Stochastic effects occur by chance and can be compared to deterministic effects which result in a direct effect. Cancer induction and radiation induced hereditary effects are the two main examples of stochastic effects.
Models
Cancer induction as a result of exposure to radiation is thought by most to occur in a stochastic manner: there is no threshold point and the risk increases in proportionally with dose.

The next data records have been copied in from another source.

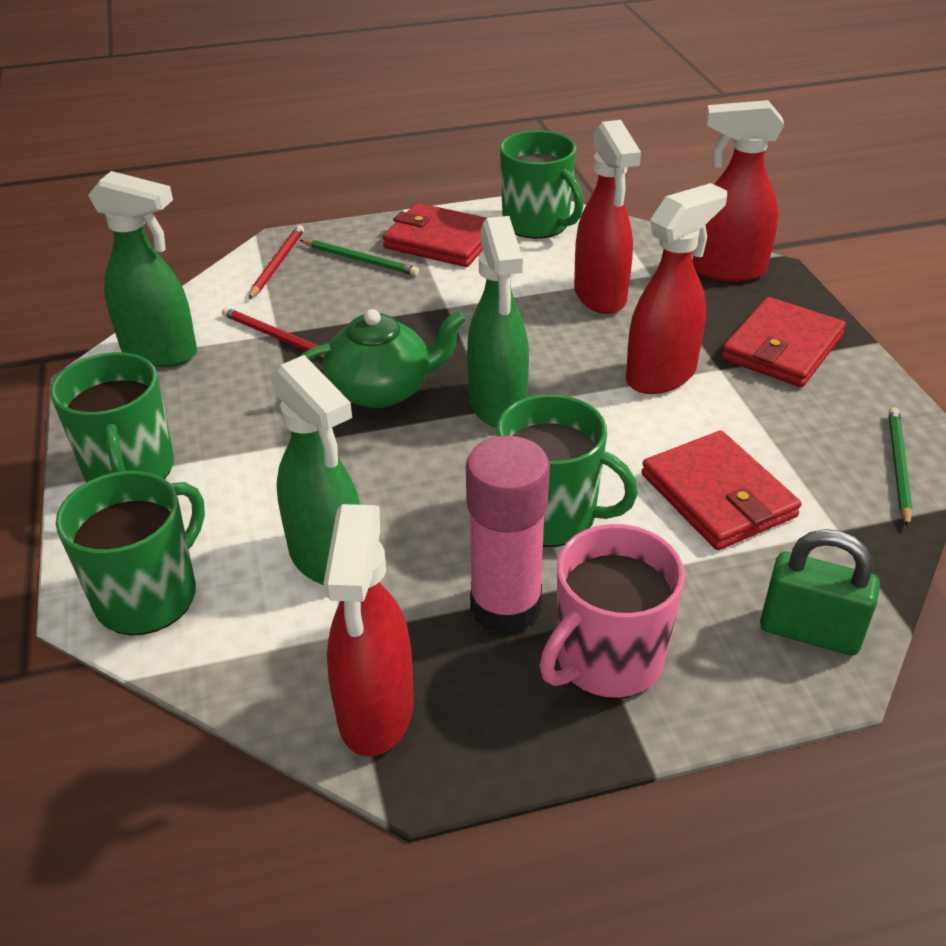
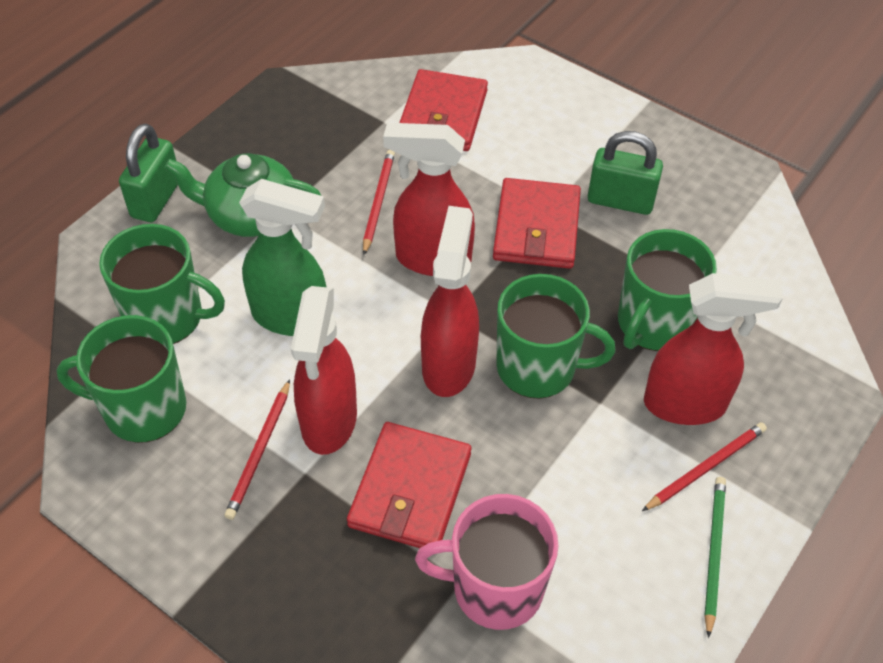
green padlock: 1 -> 2
green pencil: 2 -> 1
green spray bottle: 3 -> 1
pink glue stick: 1 -> 0
red pencil: 2 -> 3

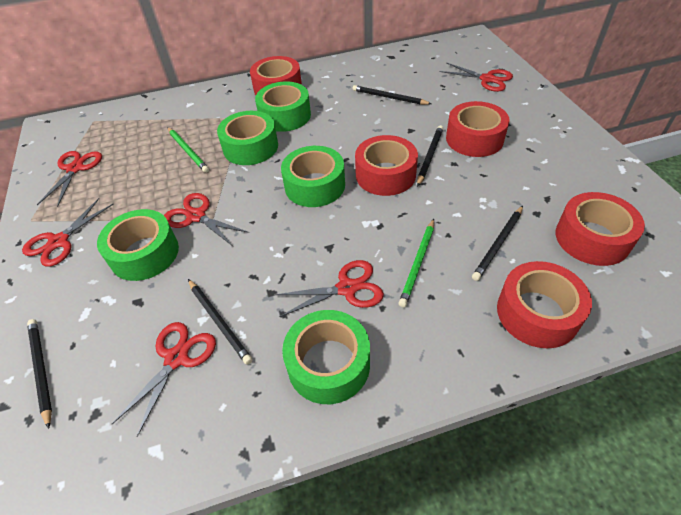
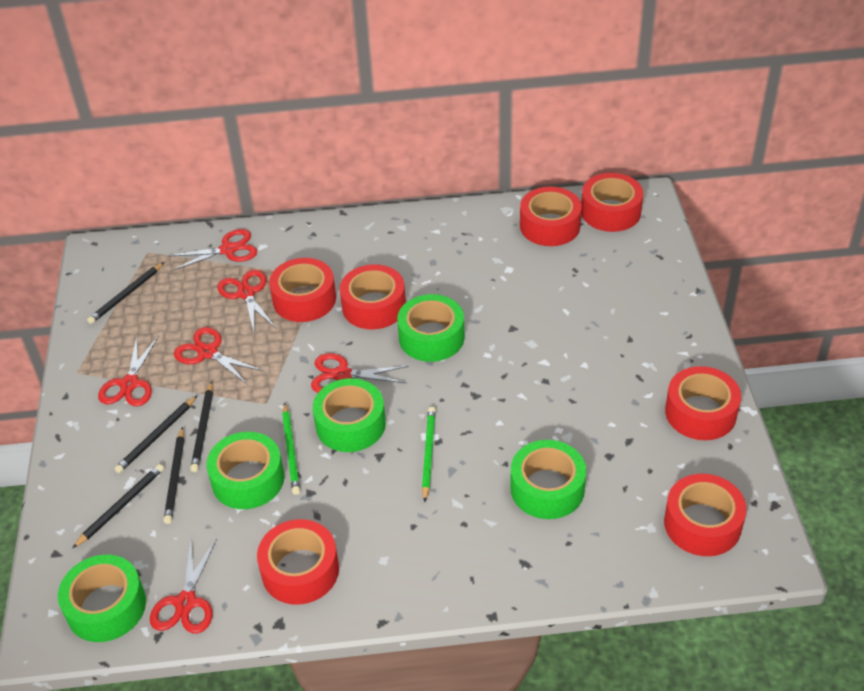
red tape: 5 -> 7

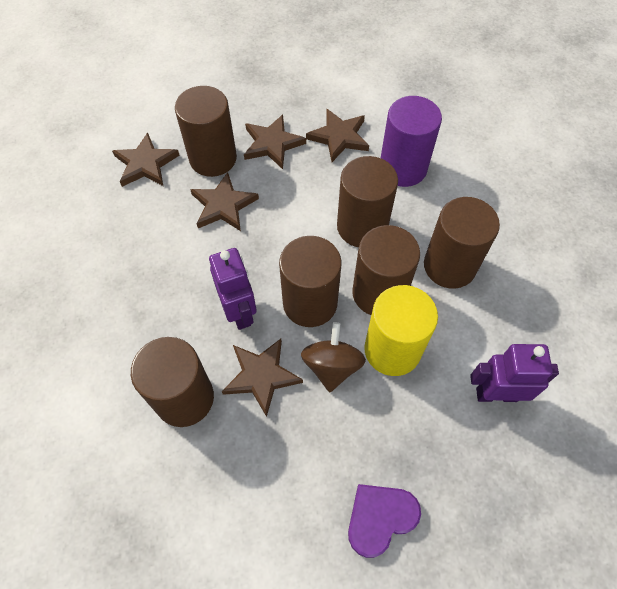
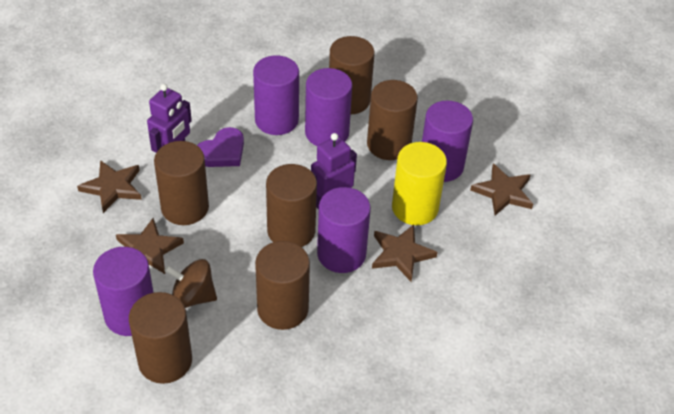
brown star: 5 -> 4
purple cylinder: 1 -> 5

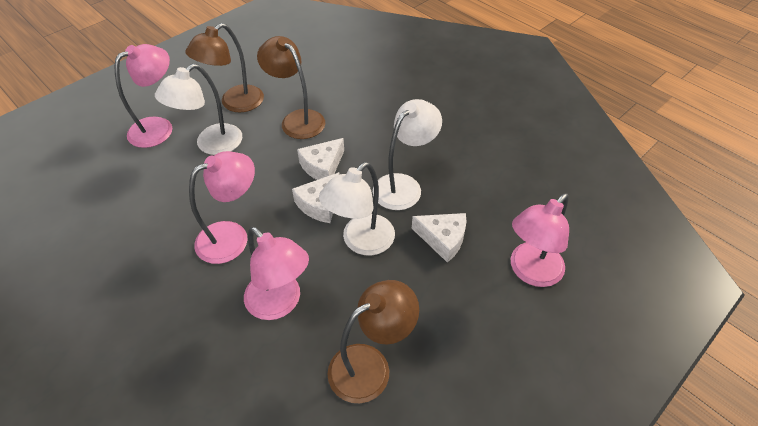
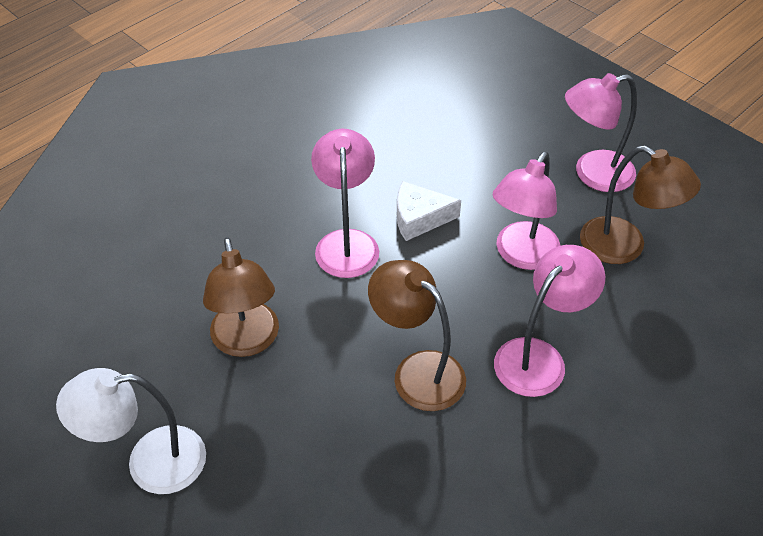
white cheese: 3 -> 1
white lamp: 3 -> 1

Although the exact model which predicts the stochastic effects of radiation is contentious, numerous models do exist including:
- linear-no threshold model: the risk of cancer induction increases linearly with no threshold dose (this is currently the accepted model by the International Commission on Radiological Protection) ^{5}
- linear-quadratic model: the risk of cancer induction increases in a quadratic-linear function
- adaptive-dose response model (hormesis): an adaptive dose-response relationship where low doses are protective and high doses are detrimental ^{4}
- bystander effect: model of radiobiological damage (so-called epigenetic) related to the damage that cells not directly irradiated suffer due to molecular signals (e.g. reactive oxygen and nitrogen species and cytokines) arriving from irradiated cells present in the same tissue or in other tissues of the same organism ^{6-9}.
Although the risk increases with dose, the severity of the effects do not; the patient will either develop cancer or they will not.
Statistical power of current epidemiologic studies
It is important to note that individual studies that explore radiation-induced carcinogenesis as a result of low doses (<100mGy) have low statistical power and overall are not statistically significant ^{10}.